6/03/2014

Veronese abdica

Carmen Boullosa
Veronese tenía muy poco de loco, pero argumentó actuar como los dementes cuando la Inquisición lo llamó a justificar por qué había pintado en La última cena a bufones, enanos, un apóstol escarbándose los dientes con el tenedor, y (la gota que colmara el vaso) alemanes, que era decir “herejes”.
En el contexto de la contrarreforma, ¿el pintor se estaba burlando de la imaginería católica?. Los inquisidores hicieron comparecer a Veronese: “¿Sabe usted que en Alemania y otros países infestados de herejía se acostumbra vilipendiar y ridiculizar los asuntos de la Santa Iglesia Católica con pinturas plagadas de absurdos, para adoctrinar con sus falsedades a gente ignorante que no tiene sentido común?” El pintor se justificó: “Nosotros los pintores nos permitimos las mismas licencias que los poetas y los locos”. No sólo estaba usando un escudo, también decía una verdad: Veronese comprende (y comparte) la razón del poeta.
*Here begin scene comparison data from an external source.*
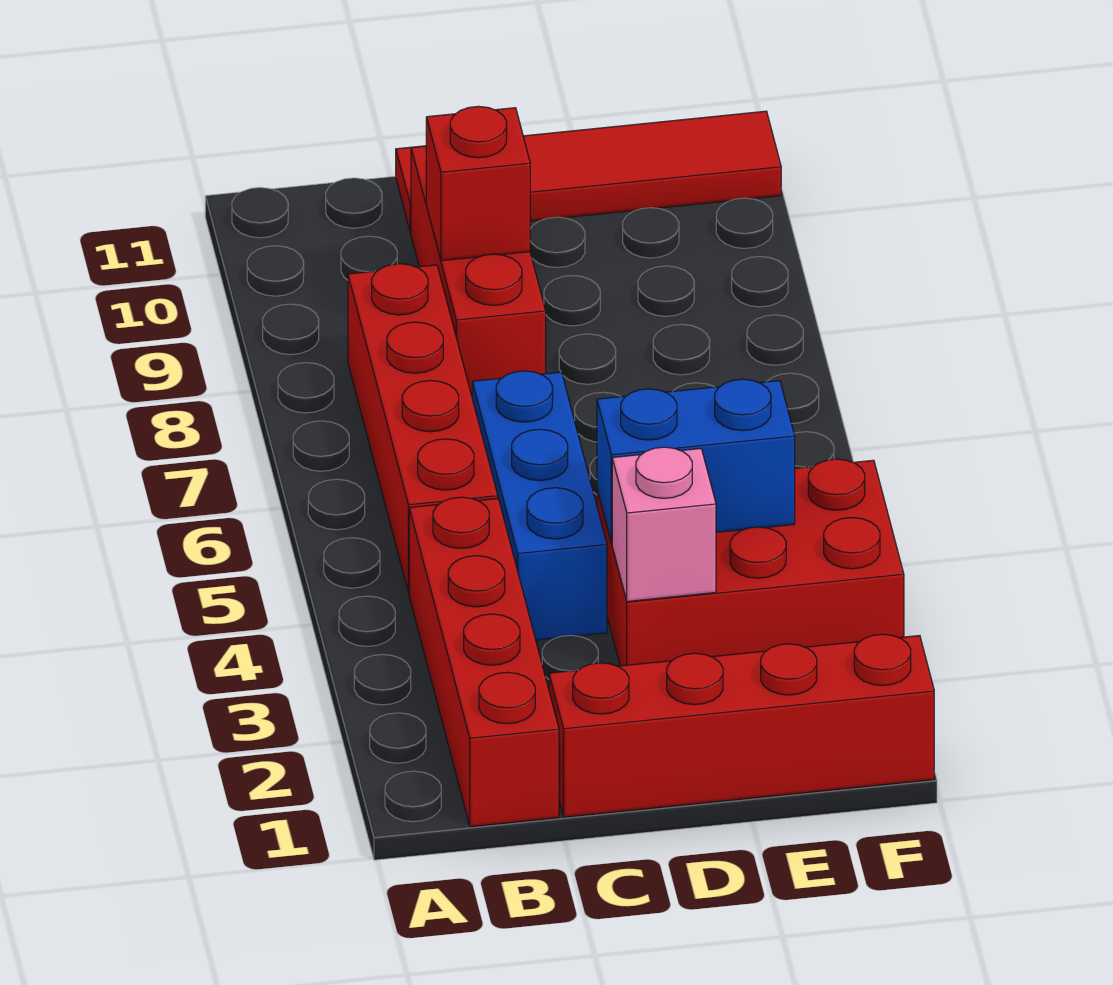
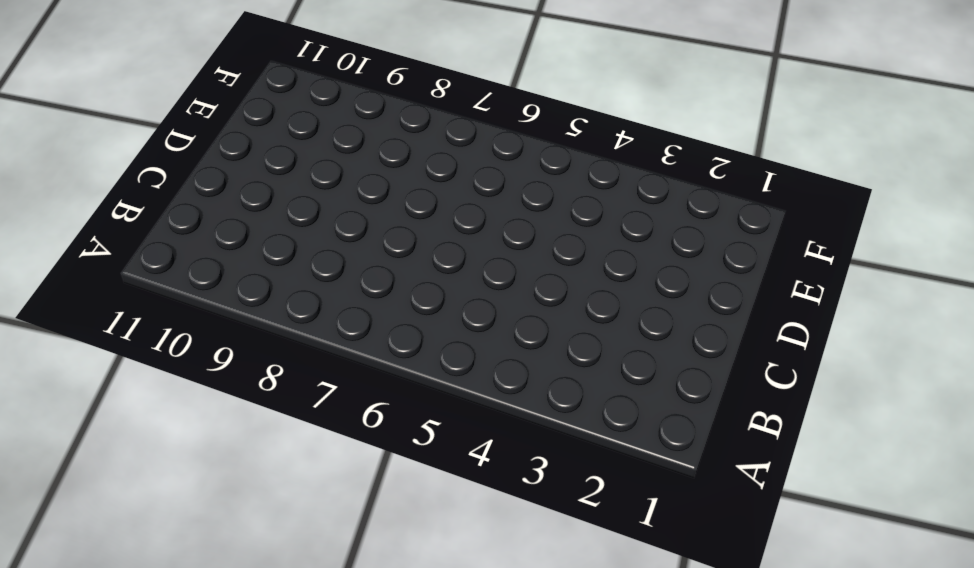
none -> red brick B1:B4 level 1
none -> red brick B5:B8 level 1

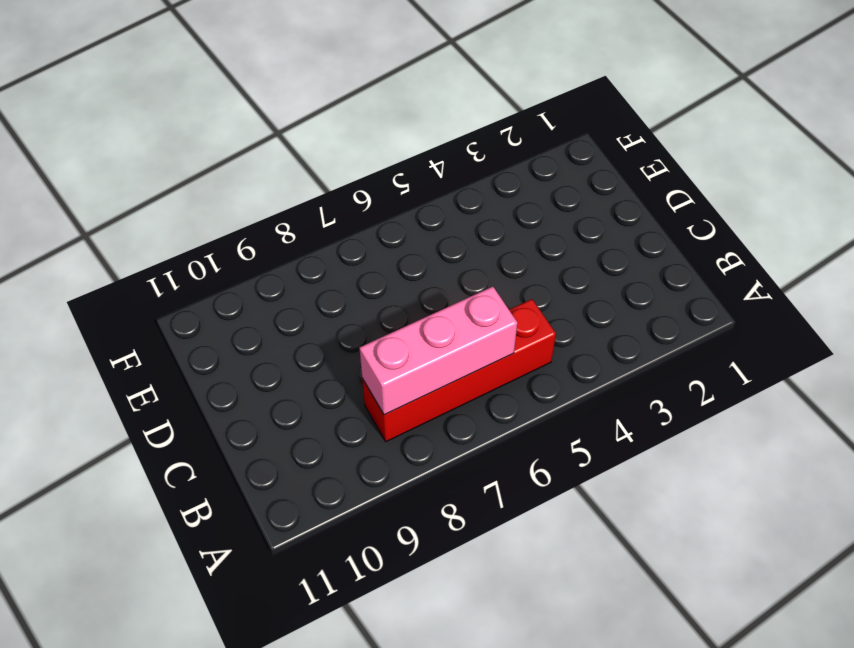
pink brick B6:B8 level 2 -> none
none -> red brick B1:B4 level 1
none -> red brick C1:F1 level 1

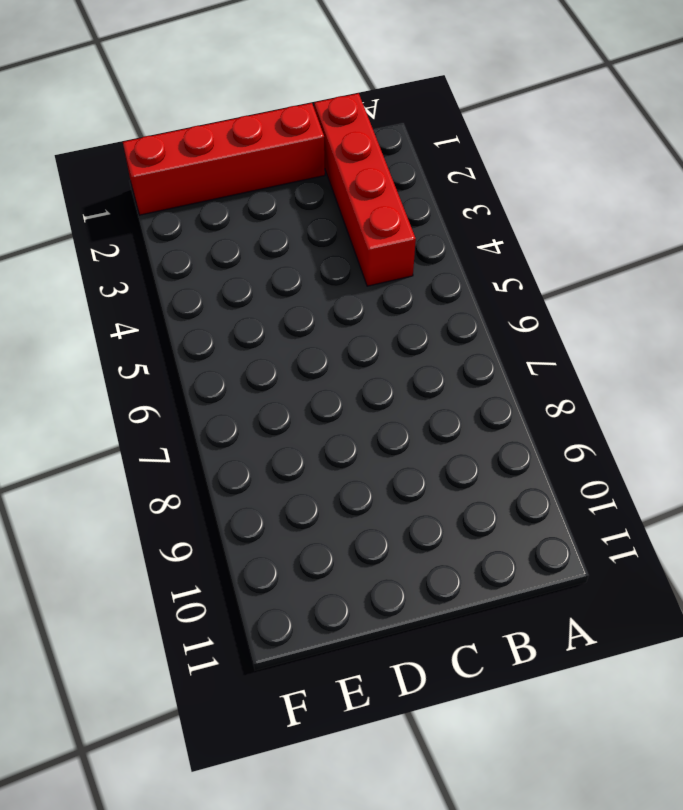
none -> red brick B5:B8 level 1
none -> blue brick C4:C6 level 1

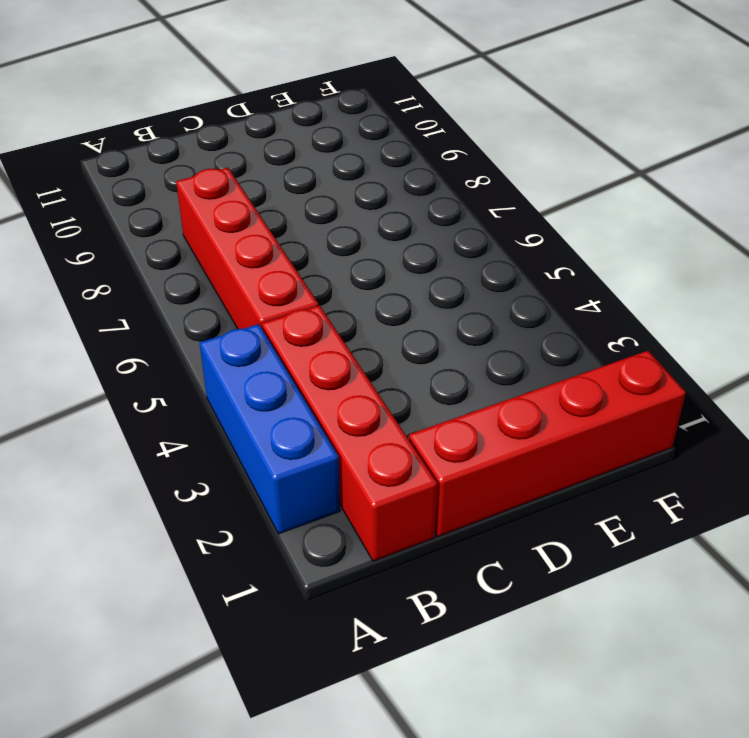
blue brick A2:A4 level 1 -> blue brick C4:C6 level 1
none -> red brick C8:C10 level 1
none -> red tile C11:F11 level 1

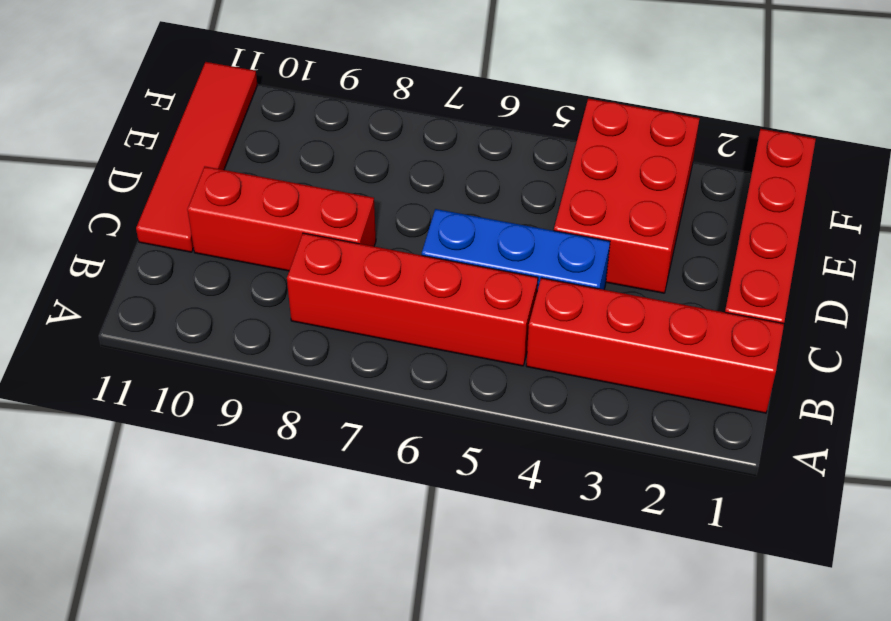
none -> red brick C9 level 2
none -> pink brick D3 level 2

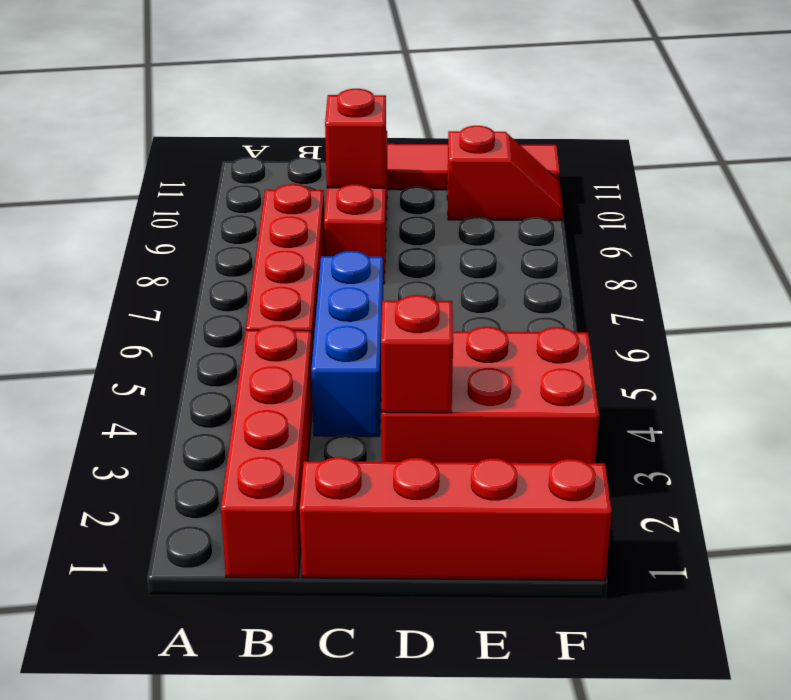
red brick D3 level 2 -> pink brick D3 level 2
red slope E10:F10 level 1 top E -> none
none -> blue brick D4:E4 level 2

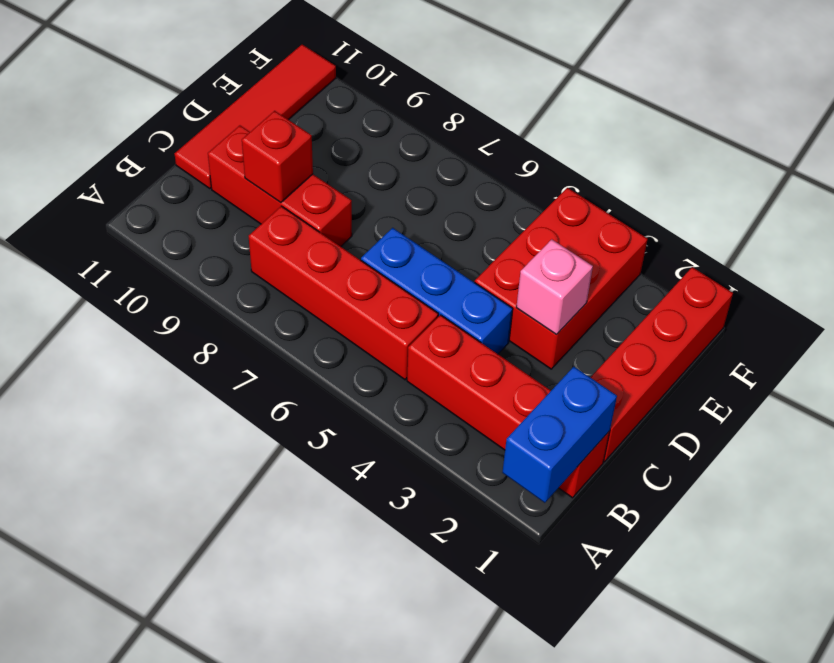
blue brick A1:B1 level 2 -> blue brick D4:E4 level 2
La atmósfera de la pintura en cuestión no tiene un ápice de divina —como sí la hay en otras La última cena del Renacimiento—, ni de armónica, solemne o serena. Van llegando los turcos con sus turbantes, a sumarse a los de exóticos vestidos, la variedad de personas que atraía Venecia; los pajecitos africanos vestidos con ropas brillantes y costosas juegan desordenados, los alabarderos de palacio se emborrachan; se exhibe la opulencia de la casa. Alrededor de la mesa no hay armonía, las columnas subrayan las divisiones entre los comensales, no hay una conversación común o que alguien presida. Bajo las voluptuosas ángeles carnales que junto a los capiteles y las columnas presiden el jolgorio, Jesús, con su aureola (la única del grupo) parece el único en abstraerse; atrae la atención de Pedro y Juan; Judas está sentado justo enfrente de ellos (entre él y su silla guarda su maletita de dinero), viste ropas coloradas y elegantes. Este Judas ensimismado tiene la dignidad de un obispo —y la corrupción del funcionario—.
Se comprende que los inquisidores se sintieran irritados ante la exhuberancia terrenal y mundana del genial Veronese. Cuando le preguntaron a Veronese por qué pintó a los guaruras enfrancachelados, Veronese contestó que porque le pareció lógico, en sus palabras: “porque me pareció apropiado y posible que el patrón, del que me habían dicho que era rico y generoso, tuviera sirvientes como éstos”. Con esta misma lógica severa —lo apropiado y posible que dicta la imaginación literaria, la lógica de la poesía— explicó cuán lógico le parecía que San Pedro cortara la carne y otro apóstol se limpiara los dientes. Lo que busca el poeta son las cosas elementales, la esencia que hay al imaginar lo real. La lógica del poeta revela la verdad, busca el origen de una razón de ser. Si la luz está presente, el poeta viaja en ésta hasta encontrar la fuente.
La monumental exposición que hoy acoge (y que ha reunido) la National Gallery de Londres muestra en su extensión la genialidad de Veronese. No tiene el espíritu desequilibrado de otros grandes. No es un místico, ni un arrebatado. Es un genio y un poeta. A los quince ya pintaba como maestro. Los lienzos que creó a los veinte años tienen la penetración sicológica del sabio —y el virtuosismo maduro del mejor pincel colorista jamás habido (aunque estas categorizaciones siempre huelan a arbitrarias, hay que decirlo).
“Esto no es pintura: es magia que provoca un hechizo en quien la ve”, escribió de él en 1660 Mario Boschini. Lo más mágico de los hechizos de Veronese es la calidad terrenal del pintor, su contacto con lo inmediato. Es lo mágico de la poesía. Por lo mismo nadie más enraizado con el carácter de las cosas y los personajes.
Después de la comparecencia, la Inquisición lo dejó libre, pero le impuso un castigo: debía pintar en el lienzo de La última cena a María Magdalena y borrar los estrambóticos y herejes. Veronese optó por otra: abdicó del título. Dejó la imagen intacta pero le cambió el nombre, la llamó La cena en casa de Levi. Quedó con sus privilegios de gran pintor, de gran poeta: recrear en una imagen su ciudad y preservar sin mella su honestidad de artista.